Former New York mayor Rudy Giuliani is no longer serving as the personal attorney of former President Donald Trump, according to a Trump spokesman.
Giuliani has recently been targeted by Dominion Voting Systems in a $1.3 billion lawsuit over his claims that the company's voting machines helped "steal" the 2020 presidential election from Trump.
Most recently, Giuliani served as the public face of the Trump campaign's attempts to overturn the results of the 2020 presidential election in courts and state legislatures. As part of his efforts, Giuliani and other Trump supporters claimed that Dominion voting machines had been programmed to flip votes away from Trump to President Joe Biden.
Dominion has repeatedly denied the allegations, and in January, filed a $1.3 billion defamation lawsuit against Giuliani and Trump-supporting attorney Sidney Powell, another former member of the Trump campaign's legal team.

On January 25, Dominion CEO John Paulos said in a statement that Giuliani's continued allegations of Dominion's participation in voter fraud had "undermined trust in American democratic institutions," adding "[Giuliani] continues to make demonstrable false claims, and we intend to hold him, and others who spread disinformation, to account."
The same day, Giuliani said Dominion's lawsuit was "intended to frighten people of faint heart." Giuliani called it "another act of intimidation by the hate-filled left-wing to wipe out and censor the exercise of free speech, as well as the ability of lawyers to defend their clients vigorously." He also pledged to file a countersuit against the voting machine company.
Giuliani has claimed that he wants to examine the technology behind Dominion's voting machines as well as the company's history, finances and business dealings to uncover possible corruption.

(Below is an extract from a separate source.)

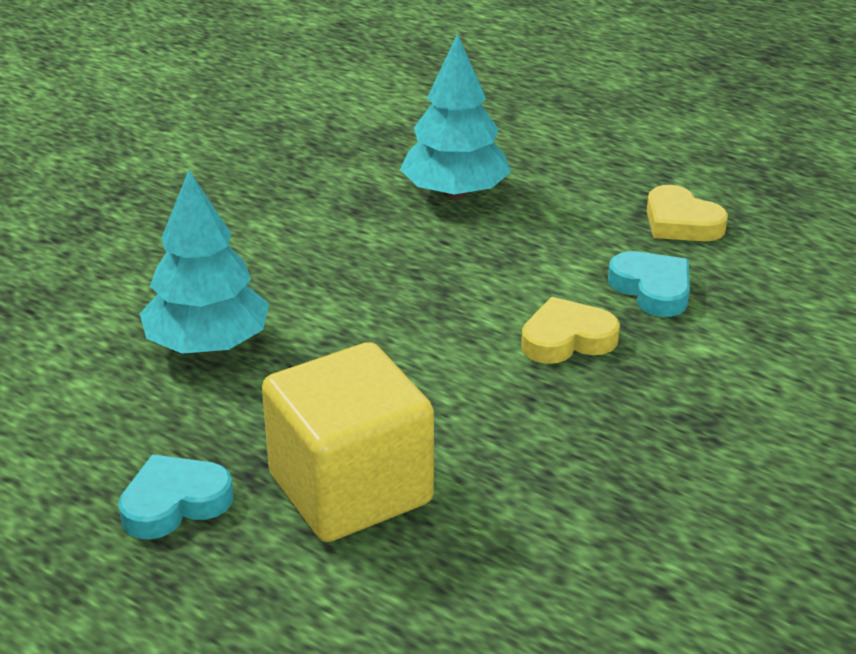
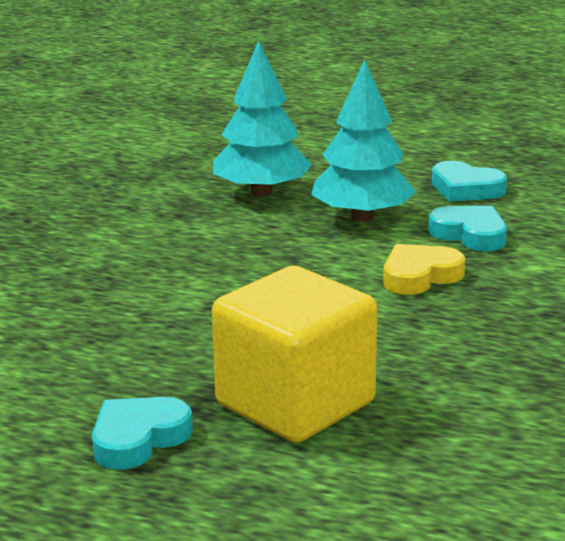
camera: 15 degrees left, 10 degrees down
(207, 345) = (100, 323): turquoise tree -> turquoise tree (362, 217)
(681, 222) = (466, 189): yellow heart -> turquoise heart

There is no proof of Dominion having committed any voter fraud or vote-switching in the 2020 national elections.
Concurrently, Giuliani is also facing possible legal troubles for his alleged role in instigating the January 6 insurrection at the U.S Capitol.
At Trump's "Stop the Steal" rally before the insurrection, Giuliani continued to push his theory about rigged voting machines as Trump repeatedly told the crowd that the election had been stolen from him. Giuliani also told the crowd, "Let's have trial by combat" rather than trying to continue litigating the election's outcome in court; an attempt that had already failed in over 60 court cases filed by Trump and the Republican Party.
In late January, Middlebury College in Vermont revoked an honorary degree it had awarded to Giuliani in recognition of his response to the September 11, 2001 attacks as mayor of New York City. The private liberal arts college's president Laurie Patton accused Giuliani of "fomenting the violent uprising" at the Capitol on January 6.
Giuliani is also facing expulsion from the New York State Bar Association for his role in the January 6 insurrection.
Newsweek contacted Trump for comment.